What to do when your business loses money – lessons from Ārepa’s $2M comeback
Pictured above: Angus Brown.
From hyper-growth to near-collapse, Ārepa co-founder Angus Brown shares the hard lessons, tough calls and strategic pivots that helped steer the business through crisis and back toward stability.
In the volatile world of New Zealand food-tech, few stories are as educational as that of Ārepa. Founded in 2012 by university friends, the brand became a supermarket staple as the “brain drink” backed by clinical science. However, following a period of hyper-growth where revenue doubled year-on-year, the company faced a “perfect storm” in 2023: A high-profile regulatory crackdown on health claims followed by a costly product recall.
Co-founder Angus Brown recently shared the highs and lows of the brand’s growth story on an episode of Notes From The Executive. In a raw and reflective conversation, he shared the hard-won lessons of navigating a public “smear,” restructuring a team from 23 down to seven, and how to manage a business when the bottom line takes a hit.
During the conversation he spoke to four lessons on recovering from and turning around a business after a significant loss.
1. Audit your “moat” and intellectual property
When revenue drops, Angus says your value lies in what you own that others cannot copy.
- Identify defensible assets: He explains how Ārepa’s patent-protected formula and unique research provided a “moat” that kept the business alive when competitors emerged.
- Pivot to high-value IP: Instead of just selling a finished beverage, Ārepa pivoted toward a “molecule business”, centering on the discovery of a unique compound called Saramitosin.
2. Radical financial restructuring
If your business is losing money, he suggests moving toward “break-even” profitability immediately.
- The funding rule: His number one piece of advice for founders: “Raise a lot more than you think”. He explains why small rounds leave no room for crisis.
- Strategic partnerships: In the episode Angus shares how Ārepa reduced overhead by licensing its beverage business to a larger manufacturer, shifting the risks of sales and manufacturing to a partner.

3. Reputation and damage control
A financial loss is often tied to a loss of credibility.

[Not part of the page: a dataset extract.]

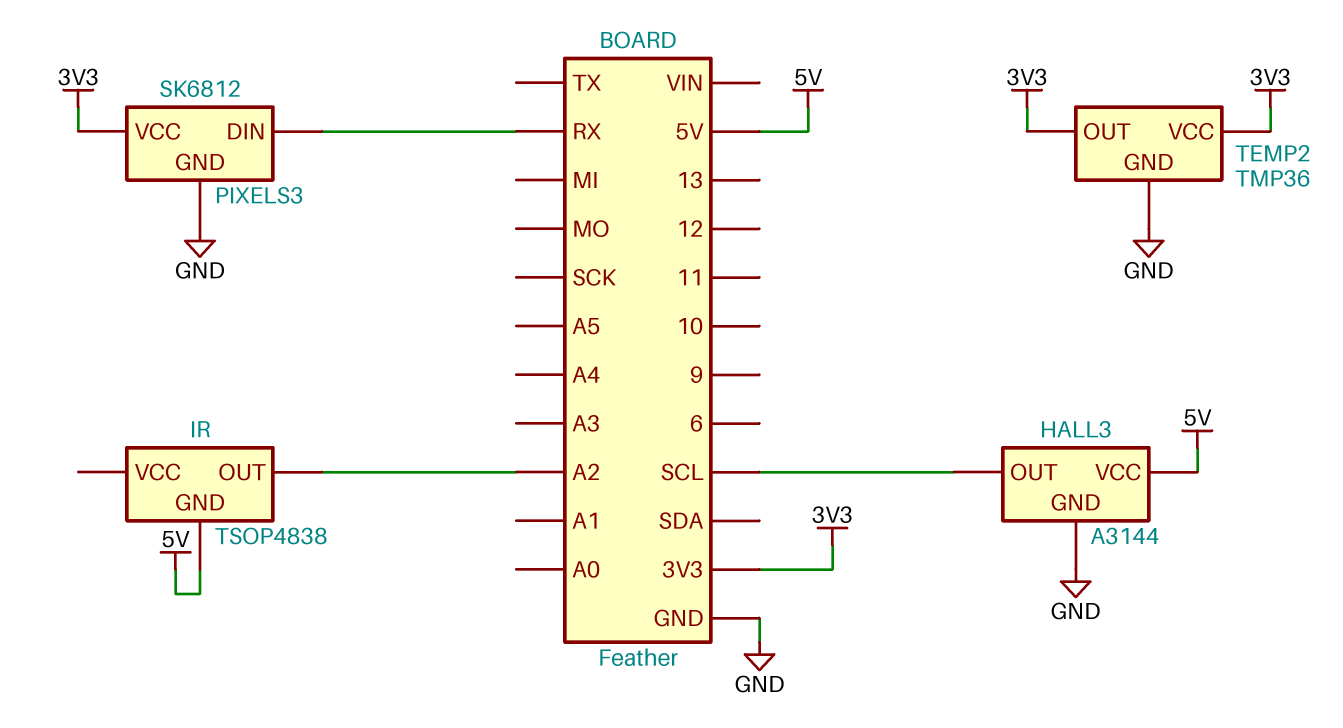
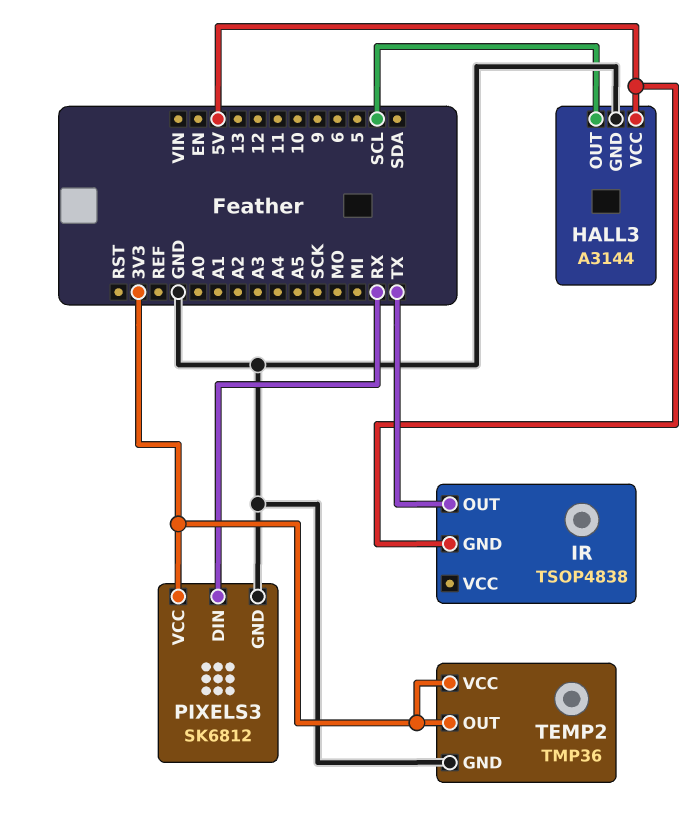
IR pin OUT: A2 -> TX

To win it back, you must double down on what makes you credible.
- Publish the proof: Following their public setback, the team published three more clinical studies to prove their formula was “informed by studies” and “backed by science”.

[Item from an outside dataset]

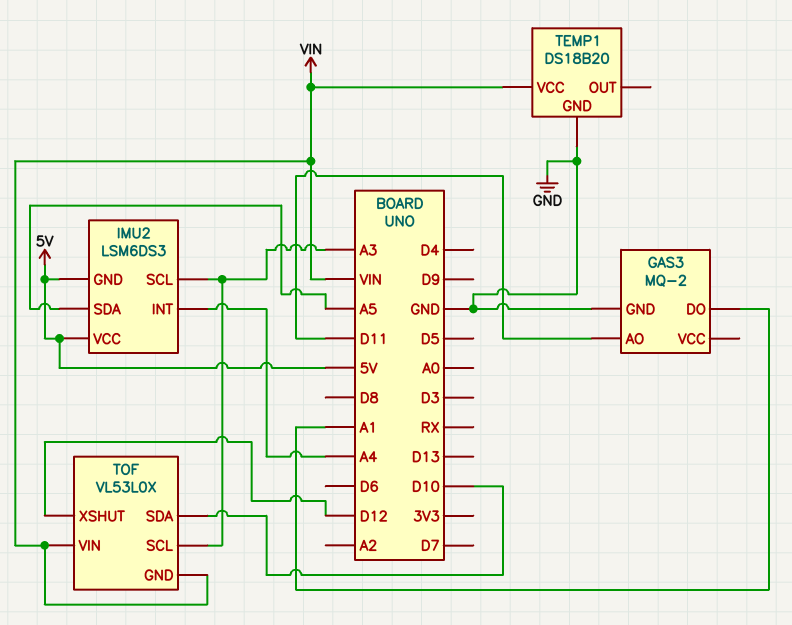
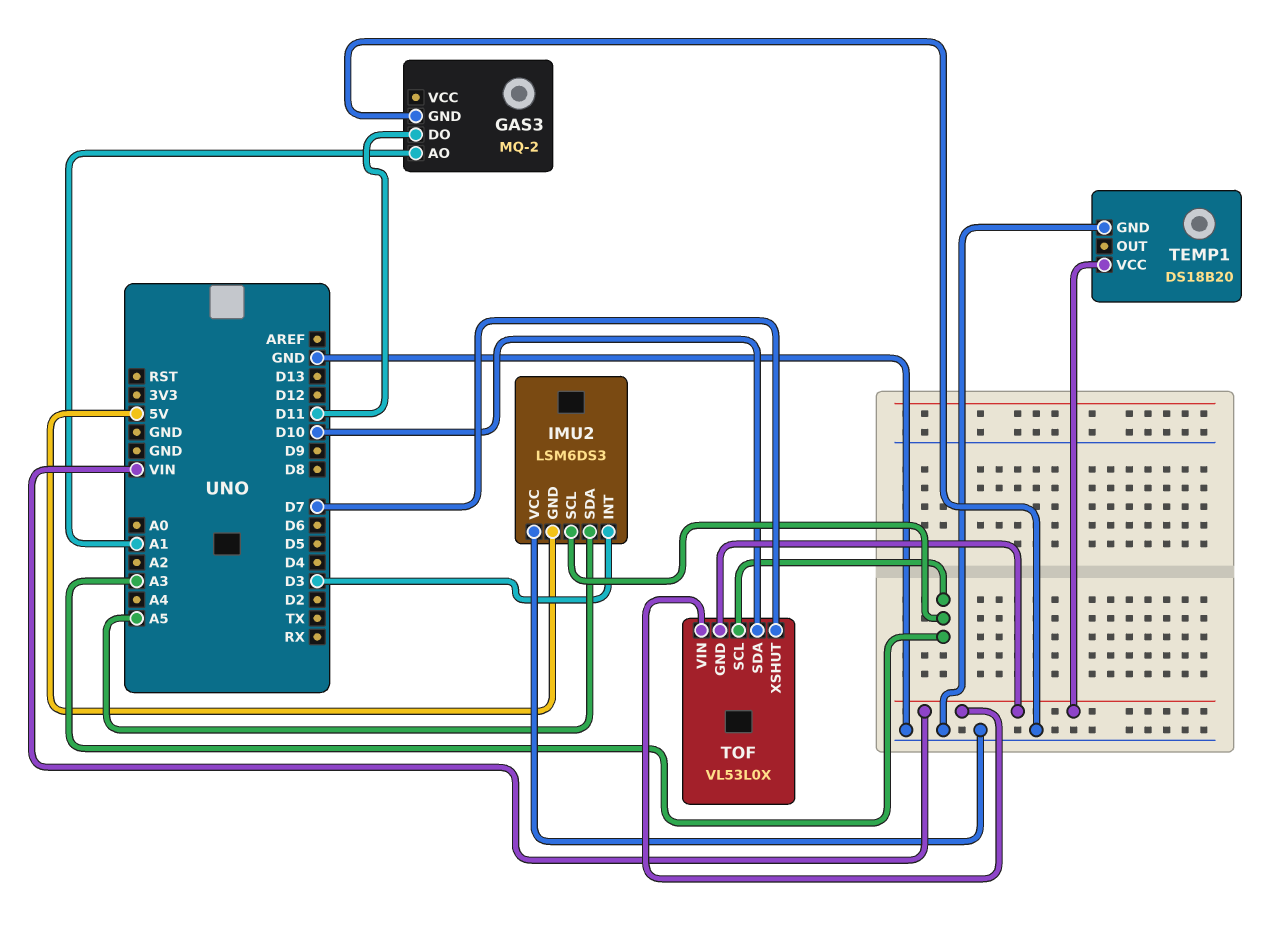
GAS3 pin AO: D11 -> A1
GAS3 pin DO: A1 -> D11
IMU2 pin INT: A4 -> D3
IMU2 pin VCC: 5V -> GND
TOF pin XSHUT: D12 -> D7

- The hard phone calls: Angus details the challenging conversations he had to have with shareholders to ensure they continued to back the vision during the “kerfuffle”.

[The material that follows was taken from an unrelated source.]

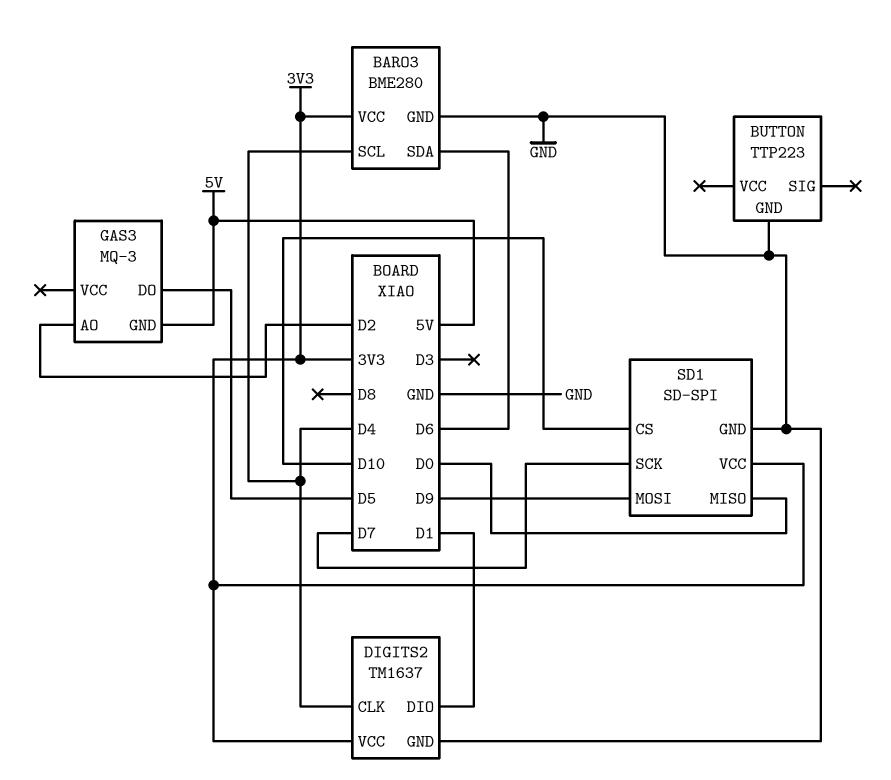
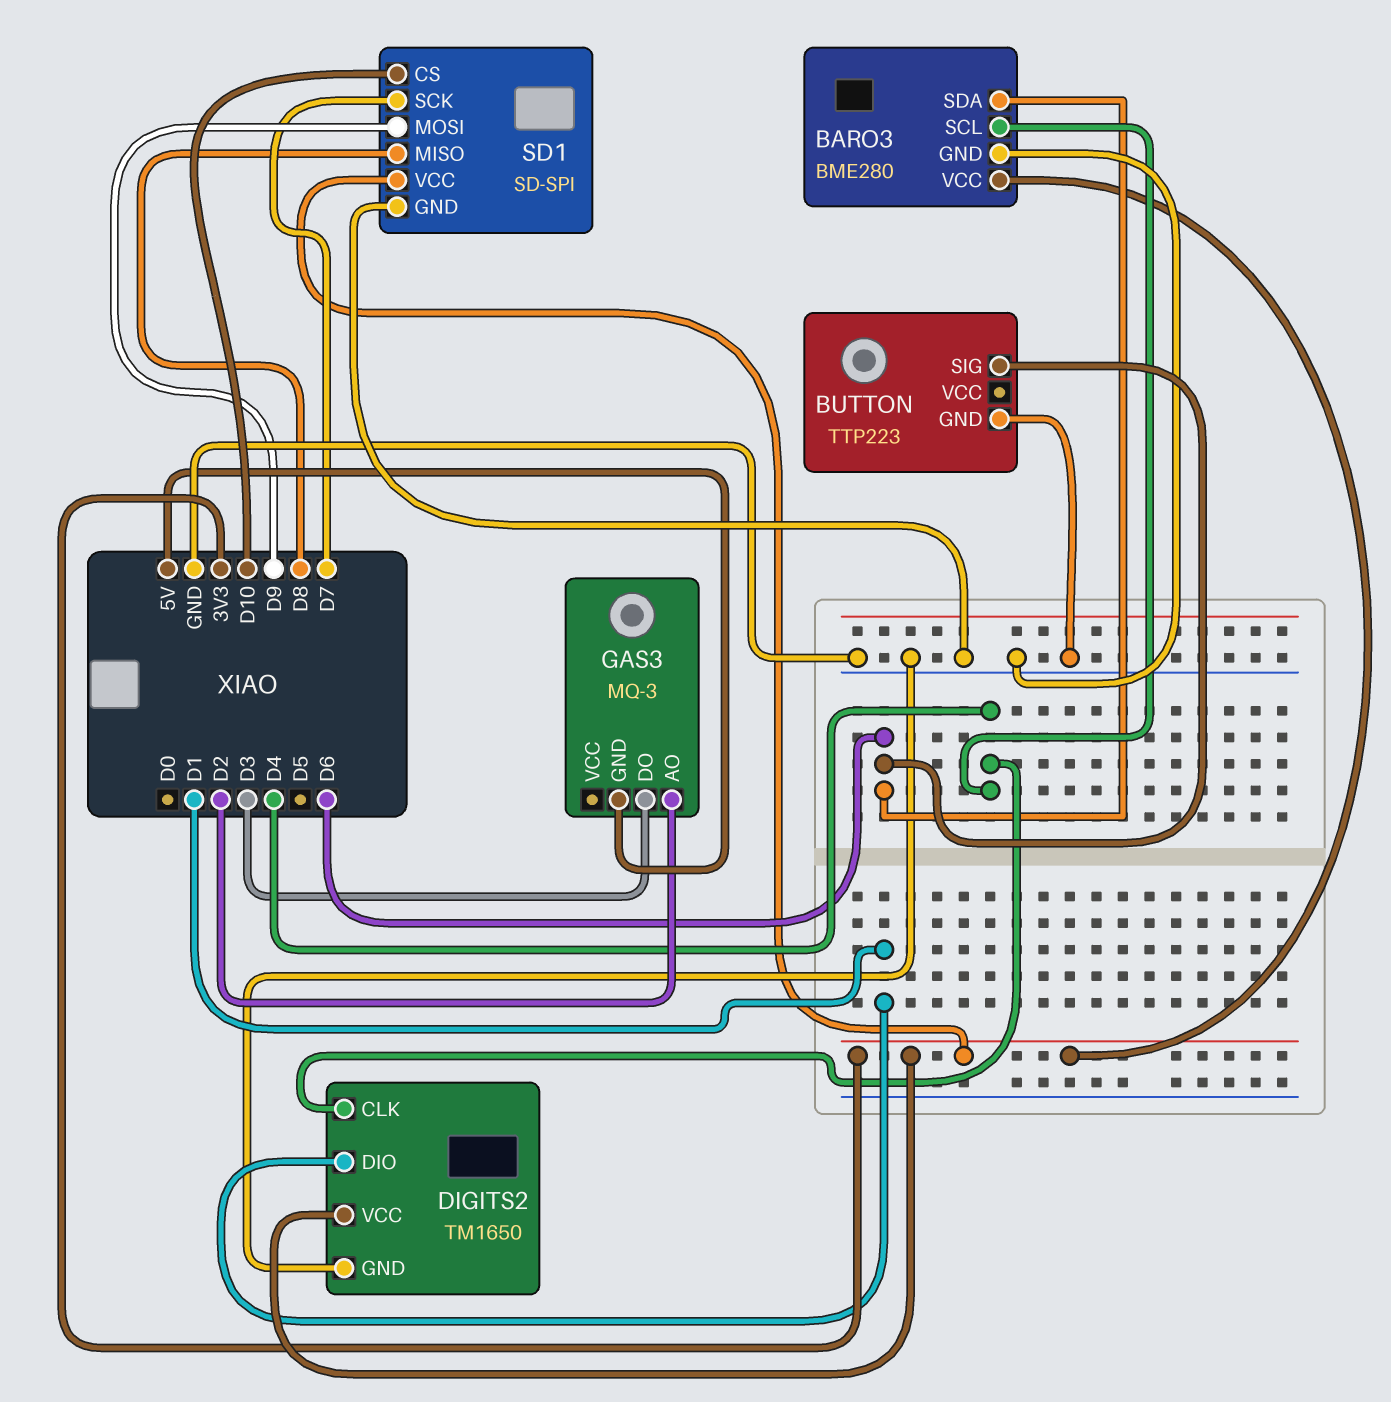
BUTTON pin SIG: none -> D6
DIGITS2: TM1637 -> TM1650
GAS3 pin DO: D5 -> D3
SD1 pin MISO: D0 -> D8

4. Managing the “uncontrollables”
Business loss takes a heavy toll on a founder’s mental health. Angus’ strategy for handling extreme pressure includes:
- Focus on the controllable: Learn his method for letting go of what you cannot control to focus entirely on execution.
- The “reset” button: He discusses how picking up his children from daycare served as a grounding moment where business problems “didn’t even matter anymore”.
- Physical Resilience: Discover the specific habits – from breath work to “drinking his own product” – that Angus used to keep his mind sharp during the company’s darkest hours.